At their monthly meeting in Chicago, Illinois State Board of Elections
members voted 7-1 to adopt a hearing officer’s recommendation to dismiss
a complaint filed by a Democratic party official in the waning days of
the 2022 election cycle. The complaint alleged conservative radio host
and political operative Dan Proft illegally coordinated with former
Republican state Sen. Darren Bailey during his 2022 campaign for
governor.
The hearing officer’s recommendation, which was made public last week
ahead of Tuesday’s meeting, agreed with Proft and Bailey’s contention
that state law was not specific enough to find a violation had occurred.
He found there wasn’t enough evidence to prove that ads Proft produced
during Bailey’s general election challenge to Gov. JB Pritzker amounted
to illegal coordination.
However, the hearing officer recommended the General Assembly update
existing law or the Board of Elections adopt rules to clarify what is
and isn’t allowed by independent expenditure committees like the one
Proft was operating, dubbed the People Who Play by the Rules PAC.
Other than allowing attorneys for Proft, Bailey and the Democratic Party
of Illinois’ executive director to recap the case, board members didn’t
ask any questions about the dispute.

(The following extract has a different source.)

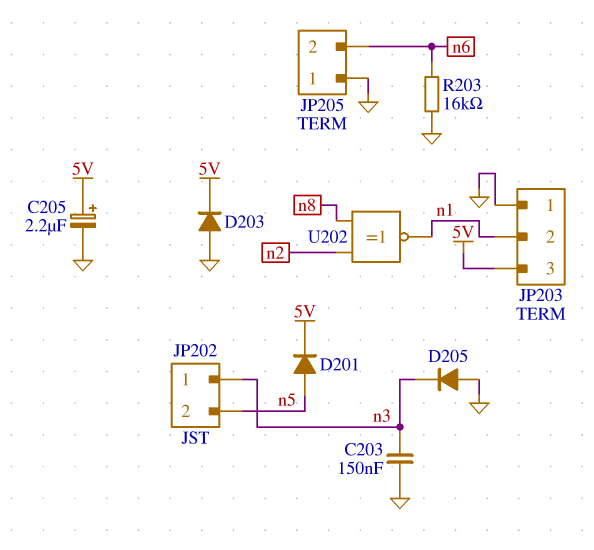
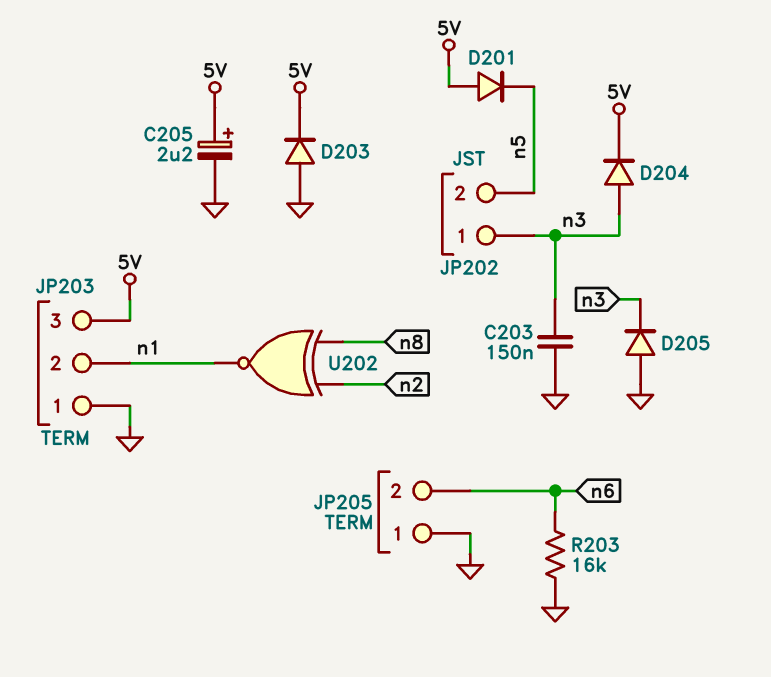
D201: diode (A n5, K 5V) -> diode (A 5V, K n5)
D204: none -> diode (A n3, K 5V)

That disappointed Ed Mullen, a
Democratic election law attorney who often advises candidates and
represents them in front of the board.
During the board’s public comment period at Tuesday’s meeting, Mullen
said that just the day before, a client asked him what is and isn’t
allowed when it comes to interacting with independent expenditure
committees.
“I just couldn't answer that question,” he said. “And I just encourage
you to look further into that and give us some more guidance.”
But board co-chair Laura Kent Donahue, a former GOP state senator who
spent 22 years in the legislature, told Mullen the board would likely
not intervene, and would leave it to the General Assembly.
“Sometimes it's a little dicey when you get to spelling it out,” she
said. “Because then you might leave something out and...it gets – it's
tricky. So I understand. We hear you, but it's gotta come from another
source and not necessarily from us.”
'Slated’ candidates still in limbo
Republican candidates for the General Assembly who didn’t run in the
March primary election are still a few weeks away from finding out
whether they’ll be allowed on the November ballot.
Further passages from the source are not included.